100 Classic Book Collection, known in North America as 100 Classic Books, is an e-book collection developed by Genius Sonority and published by Nintendo, which was released for the Nintendo DS handheld video game console. First released in Europe in December 2008, it was later released in Australia in January 2009, and in North America in June 2010. The game includes one hundred public domain works of literature.

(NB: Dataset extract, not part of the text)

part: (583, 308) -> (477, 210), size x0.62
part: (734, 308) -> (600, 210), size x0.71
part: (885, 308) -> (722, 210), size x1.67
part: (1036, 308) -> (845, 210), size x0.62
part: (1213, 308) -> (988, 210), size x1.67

Genius Sonority had previously released a similar collection of books in Japan, under the title DS Bungaku Zenshuu, in October 2007. A smaller version of the collection consisting of 20 books, under the title Chotto DS Bungaku Zenshu: Sekai no Bungaku 20, was released in Japan as a downloadable DSiWare application in February 2009. French and German versions, under the titles of 100 Livres Classiques and Bibliothek der klassischen Bücher respectively were released in March 2010.

Features 
100 Classic Book Collection features one hundred books stored into the DS cartridge. Several of the works included are Othello by William Shakespeare, Oliver Twist by Charles Dickens, and The Phantom of the Opera by Gaston Leroux. Additional free books were available to download via Nintendo Wi-Fi Connection until the discontinuation of the service on May 20, 2014.

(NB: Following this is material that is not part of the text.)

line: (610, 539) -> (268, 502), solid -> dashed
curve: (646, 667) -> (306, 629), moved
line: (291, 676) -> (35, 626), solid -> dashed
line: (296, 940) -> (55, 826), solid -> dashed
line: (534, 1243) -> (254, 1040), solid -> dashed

The player is required to hold the DS like a book and is able to adjust the text size and change background music to listen to while reading. A bookmark feature allows the player to mark their place in the book, as well as resume from that point on restart of the game. The game offers a search feature for books in a number of different ways, including genre, author, and length. Players can access introductions for the books and read about the authors. An in-game quiz features asks players personality-related questions and recommends certain novels depending on the answers given. Players can send "trial versions" of the game to other DS users via the local Wi-Fi.

Reception 
100 Classic Book Collection debuted on UK sales charts at number 17 during its week of release, and moved up to number 8 the following week.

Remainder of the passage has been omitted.